Choices

Anyone who spends time talking to or reading about parents who opt for cochlear implantation for their children becomes accustomed to hearing one particular sentiment expressed over and over again: "We wanted to give our child choices." What parents mean when they say this is that they choose cochlear implants for their children so that their children have the option to be part of the world where spoken language dominates every interaction. In fact, when he wrote the chapter Deaf in Far From the Tree (a book that shook me deeply and to which I've referred before), Andrew Solomon seems to have heard that phrase from parents so frequently that he reported it with what appeared to me to be a hint of scorn. It seemed to me, reading those pages, that he believed that hearing parents were just looking for a justification for choosing the hearing/speaking world for their deaf children, instead of the signing, culturally Deaf one. To be sure, the idea of offering Grace a choice helped calm me as I deliberated obsessively over her upcoming implant surgery in the time between her sixth and eleventh month of life. The thinking was that if we waited until Grace was old enough to decide for herself whether or not to have implants, we would effectively have missed a crucial language development window - minimizing the usefulness of CI technology and essentially making a choice by NOT choosing for her.

I know opponents of implantation say we don't mean it when we say we want our children to have more options. That all we really want is for them to be as un-deaf as possible. That we don't mean it when we say, "Hey, if she decides to take her processors off permanently some day and shift into the signing Deaf world, that's okay with me..." And maybe they're right. When I imagine a future in which Grace makes that choice, I feel sad and disappointed. That old sensation I had when I first learned that she was deaf, where I was constantly slashing at an insurmountable wall between us, returns. But regardless of how feel about that potential future for Grace, the fact is that she can make that choice if she wants to.

Let me tell you about the kinds of choices Grace gets to make now. They are smaller than the philosophical, cultural choices centered around her identity and modes of communication. But I have realized that they are a part of her everyday life.

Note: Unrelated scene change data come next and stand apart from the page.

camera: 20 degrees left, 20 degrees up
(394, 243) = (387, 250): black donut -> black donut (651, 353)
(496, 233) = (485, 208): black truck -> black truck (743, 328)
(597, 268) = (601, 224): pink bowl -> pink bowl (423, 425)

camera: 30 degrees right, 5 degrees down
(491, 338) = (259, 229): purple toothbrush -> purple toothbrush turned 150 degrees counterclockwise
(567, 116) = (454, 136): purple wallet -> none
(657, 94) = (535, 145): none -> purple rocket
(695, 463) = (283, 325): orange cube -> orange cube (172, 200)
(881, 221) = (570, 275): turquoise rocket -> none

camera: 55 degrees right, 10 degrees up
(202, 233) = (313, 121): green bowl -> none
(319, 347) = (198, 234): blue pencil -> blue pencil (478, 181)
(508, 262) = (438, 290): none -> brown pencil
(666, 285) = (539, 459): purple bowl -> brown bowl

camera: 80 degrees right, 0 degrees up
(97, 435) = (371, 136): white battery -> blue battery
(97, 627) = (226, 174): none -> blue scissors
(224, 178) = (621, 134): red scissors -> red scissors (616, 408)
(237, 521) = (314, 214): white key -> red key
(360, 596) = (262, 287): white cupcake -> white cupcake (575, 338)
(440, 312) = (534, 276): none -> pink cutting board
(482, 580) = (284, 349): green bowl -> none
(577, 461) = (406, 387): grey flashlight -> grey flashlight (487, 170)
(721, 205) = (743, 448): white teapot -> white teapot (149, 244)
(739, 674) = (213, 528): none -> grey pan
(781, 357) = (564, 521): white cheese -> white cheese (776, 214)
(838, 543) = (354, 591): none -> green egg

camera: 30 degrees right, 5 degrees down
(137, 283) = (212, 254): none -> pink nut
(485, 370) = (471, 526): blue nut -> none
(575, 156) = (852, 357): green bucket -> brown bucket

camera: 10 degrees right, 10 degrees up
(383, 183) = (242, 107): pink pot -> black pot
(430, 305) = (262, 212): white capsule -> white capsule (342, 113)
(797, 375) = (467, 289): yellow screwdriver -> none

Grace chooses sometimes to watch her favorite TV show with sound on, and sometimes with the sound off. She is unfazed by subtitles. We have yet to master the bluetooth capabilities now available to her with her new N6 processors; once we figure that out maybe she'll be more apt to listen to Gray's Anatomy. But I kind of doubt it.

She chooses when her processors go on in the morning. On weekends, or on other days when she doesn't have school, she might spend all morning "sound off." Yesterday, while Jason, Kali, and I went to go see a movie Grace had already seen with her friends, she opted to stay home and work on her science fair data presentation. When we got home at 3:00pm, she was still not wearing her processors. (Also, she was still in her pajamas.)

When she plays guitar on Rock Band, she's good with her processors on. But when she encounters a particularly difficult song, she's realized that if she takes her processors off and just focuses on the visual cues to play the notes, somehow it's easier for her to master the timing.

Grace chose Spanish as her foreign language in middle school. To get ready for our family trip to Italy when she was twelve, she also chose to throw herself into learning Italian. Then, after we finished reading The Book Thief, she decided she really liked knowing how to swear creatively in German, and that she wanted to know more of the language. So she and Jason researched online language programs, she chose one, and then threw herself into learning German. There was a long stretch of time during her 7th grade year when the first thing she did when she got home from school was open her laptop and plug through another German lesson. I picked up a few vocabulary words second-hand. My favorite German word is Kartoffle.

The point is - and I don't mean to pat myself on the back here so much as to reassure all you newer parents - I was right. Giving her CIs has given her choices. Choice she makes every day. She often chooses spoken language, but sometimes she chooses signing and silence. Usually she'll opt for Radiohead, Nirvana, or Fiona Apple, but sometimes she turns the radio off and just lets the car rumble along on the highway.